In the USA, the American Chemical Society (ACS) has decided to put its resources (via Chemical Abstracts) into becoming an online vendor of its own bibliographic information, rather than extract and evaluate information from the journals abstracted by Chemical Abstracts Service (CAS). Is this in the best interests of the ACS members or organizations which support the ACS? If the ACS does not do this work, who will? Some publishers are now getting into this business, with the appropriate goal of trying to make this activity a profitable one. John Wiley produces and disseminates a mass spectral database, partly using data submitted by authors of its journals. Elsevier is heavily involved in the medical area with the large and well known database of bibliographic medical literature - Excerpta Medica. Will this type of activity on the part of publishers lead to only one source of scientific data? Can such data actually be copyright? What will duplicate data extraction activities do to the ownership rights of such data collections? What is the incentive for an owner of data, who desires to make a profit from such an effort, to attempt an exhaustive compilation of the required data, and to evaluate the data adequately? If data are found to be of poor quality, should they be excluded from data collections, included (with the quality problem noted), or should the experimental data be re-obtained under better conditions? Perhaps Government organizations and professional societies or associations can (and do) undertake such activities as, for example the industry-sponsored toxicology program -- CIIT, but can publishers, or other profit-making companies, do the same? Perhaps international co-operation is an answer (4).

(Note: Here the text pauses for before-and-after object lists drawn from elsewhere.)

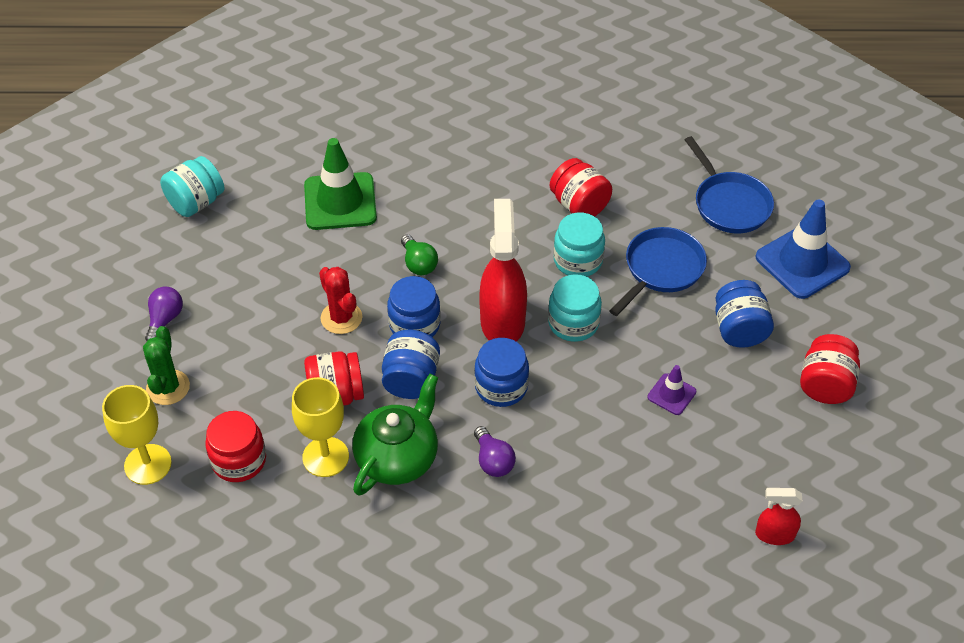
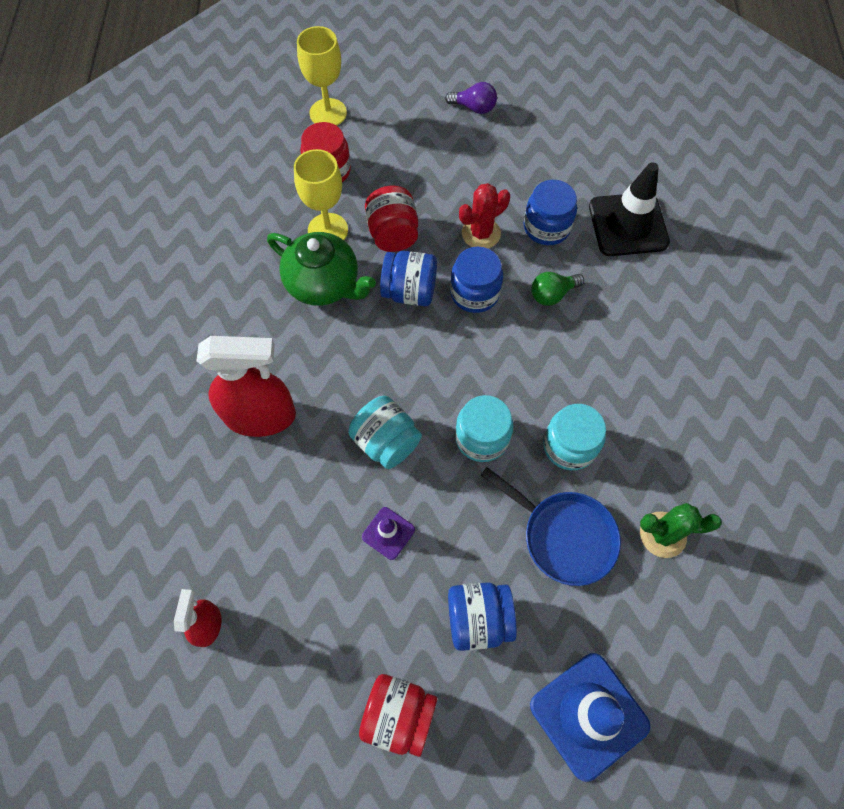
camera: 90 degrees right, 15 degrees up
(168, 387) = (402, 117): green cactus -> green cactus (662, 534)
(196, 202) = (612, 114): turquoise jar -> turquoise jar (386, 441)
(340, 202) = (628, 224): green traffic cone -> black traffic cone
(493, 461) = (315, 360): purple light bulb -> none
(501, 387) = (400, 368): blue jar -> blue jar (546, 227)
(502, 321) = (482, 370): red spray bottle -> red spray bottle (261, 416)
(579, 205) = (652, 450): red jar -> none
(729, 204) = (678, 630): blue pan -> none

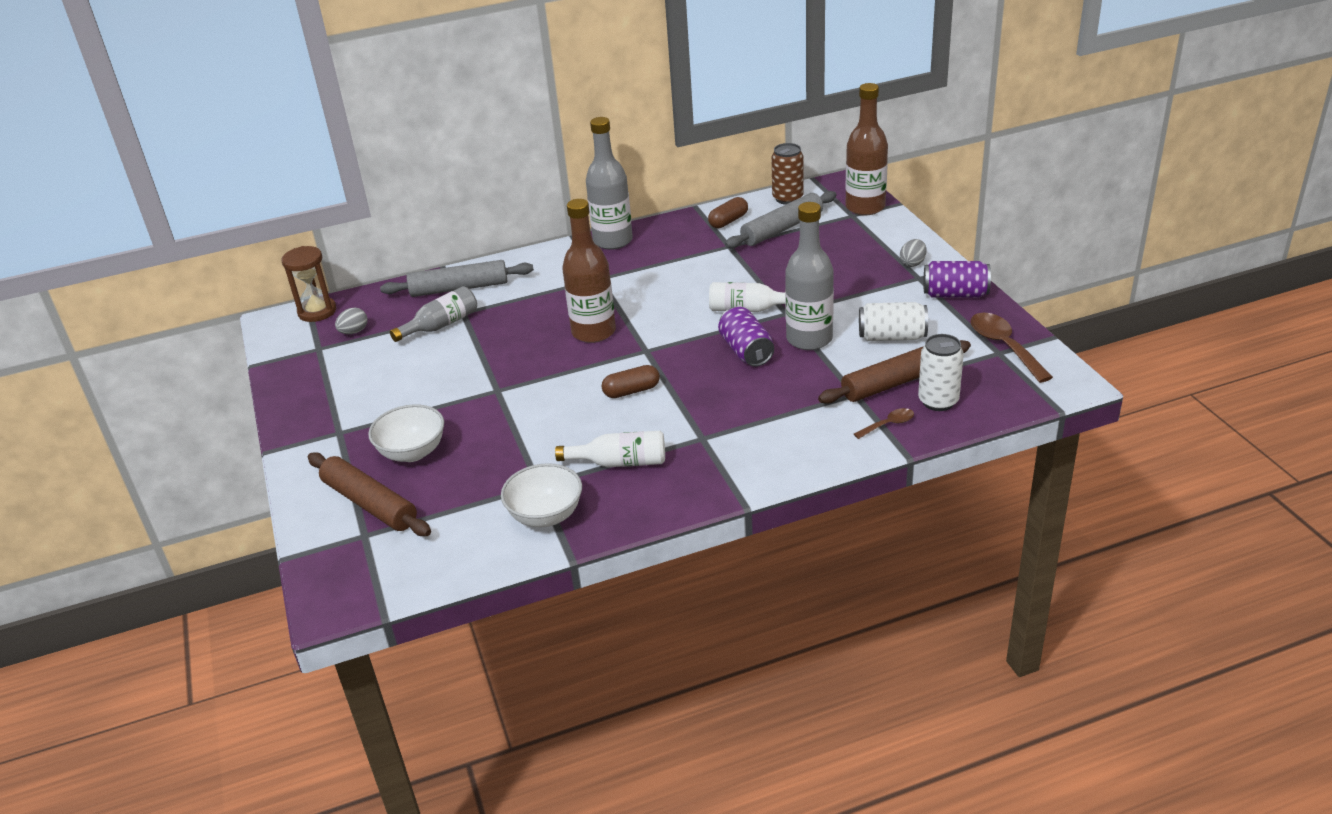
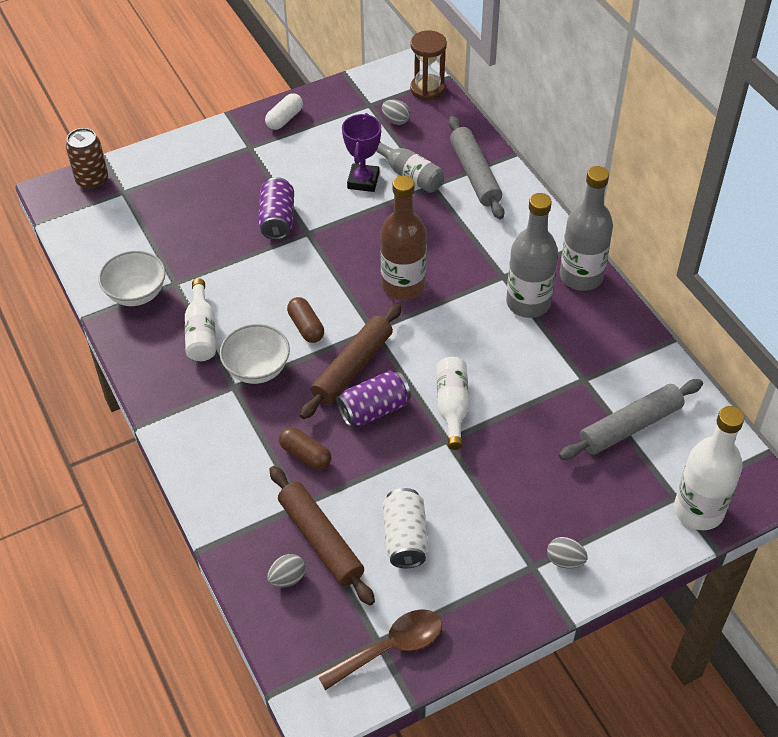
camera: 80 degrees right, 15 degrees up
(305, 407) = (284, 119): none -> white capsule
(370, 504) = (159, 186): brown rolling pin -> brown rolling pin (352, 367)
(412, 452) = (222, 196): white bowl -> white bowl (257, 369)
(435, 354) = (363, 181): none -> purple trophy
(728, 221) = (640, 374): brown capsule -> brown capsule (305, 455)
(782, 229) = (630, 426): grey rolling pin -> grey rolling pin turned 75 degrees counterclockwise
(787, 198) = (707, 428): brown can -> brown can (92, 181)
(809, 339) = (398, 462): grey bottle -> grey bottle (528, 303)
(865, 207) = (698, 510): brown bottle -> white bottle
(888, 425) = (249, 533): brown spoon -> none
(938, 401) = (287, 578): white can -> grey egg
(955, 294) = (498, 603): purple can -> purple can (277, 220)

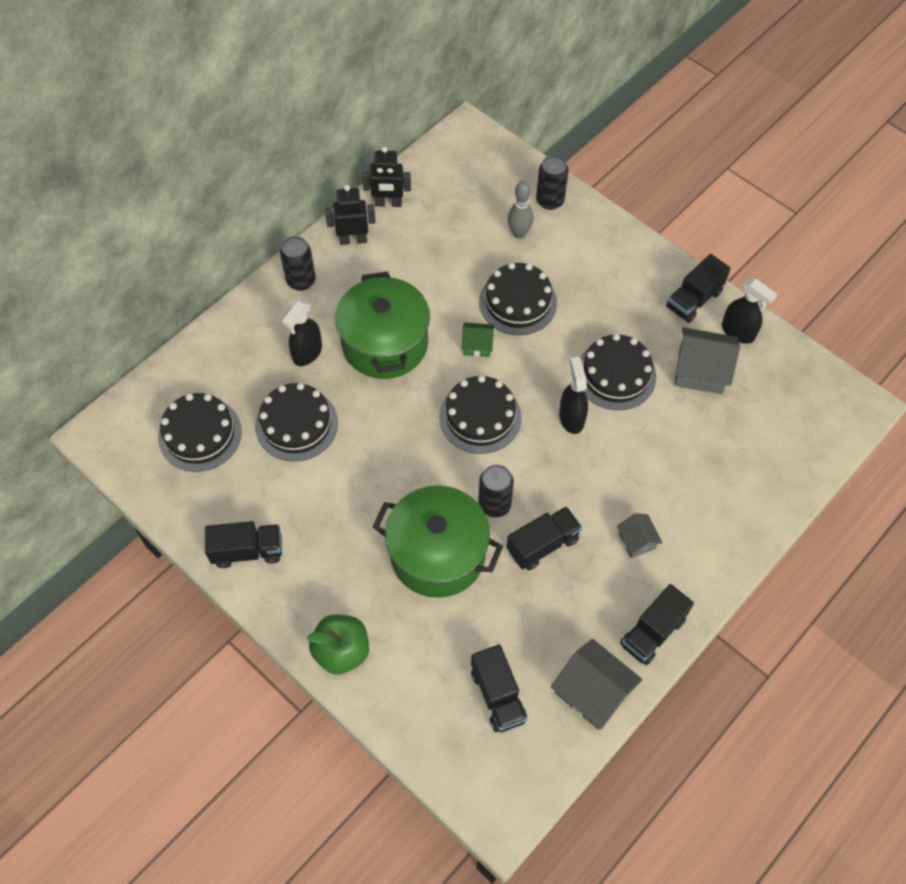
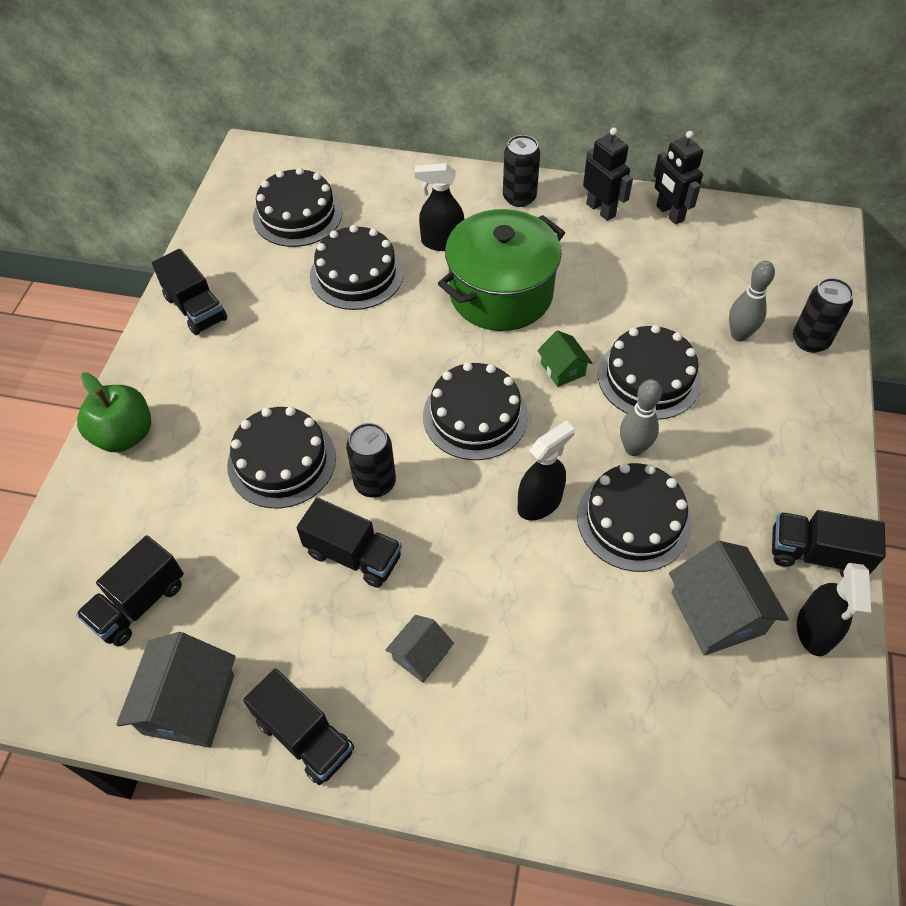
camera: 60 degrees right, 5 degrees down
(438, 554) = (282, 461): green pot -> black cake
(565, 344) = (633, 448): none -> grey bowling pin
(652, 632) = (305, 736): black truck -> black truck turned 150 degrees counterclockwise

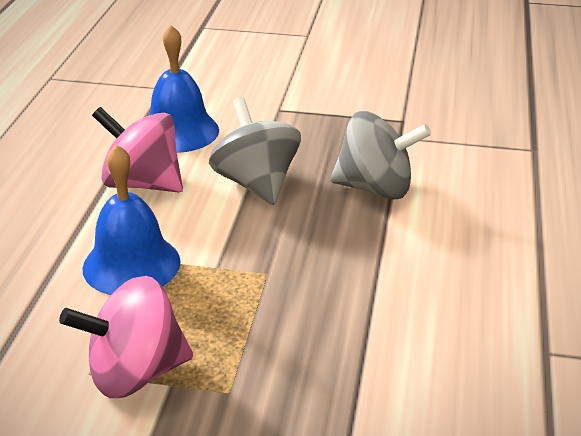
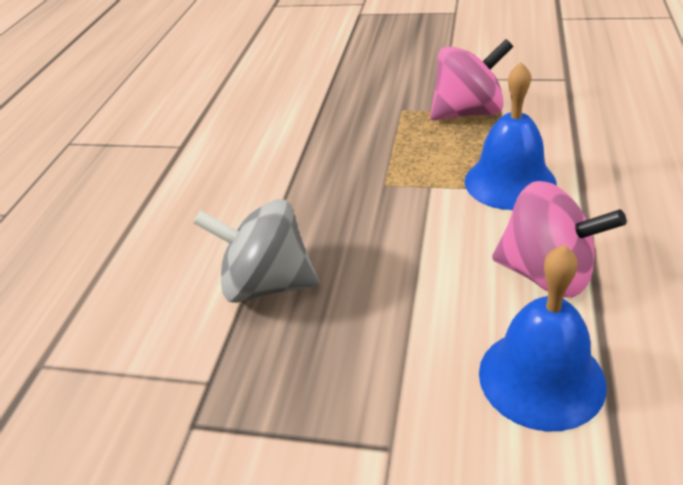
camera: 175 degrees left, 5 degrees up
(256, 183) = (407, 283): grey spinning top -> none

As one can see, it is easier to define the problem than the solution. However, understanding the problem is, without doubt, the first step towards solving it. Hopefully, this presentation will further understanding of the problem, stimulate discussion and hence lead one step closer to the solution.

References

1. Allen, F. H., Bellard, S., Brice, M. D., Catwright, B. A., Doubleday, A., Higgs, H., Hummelink, B. G. T., Hummelink-Peters B. G., Kennard, O., Motherwell, W. D., Rogers, J. R., and Watson, D. G., (1979) Acta. Crystallogr., B35, 2331-2339.

2. Clerc, J. T., and Szekely, G. (1983) Trends Anal. Chem., 2, 50-52

3. Heller, S. R. (1982) Anal. Chim. Acta, 136, 1

4. Horvath, A. L. (1983) Chem. Eng. News, April 4, page 51 (Letter to the Editor)

5. Standard Reference Data Act of 1968, Public Law 90-396

6. Lide, D. R. Jr. (1981) Science, 22, 1343-1349

7. Chem. Eng. News (1983) Jan. 3, pages 34-36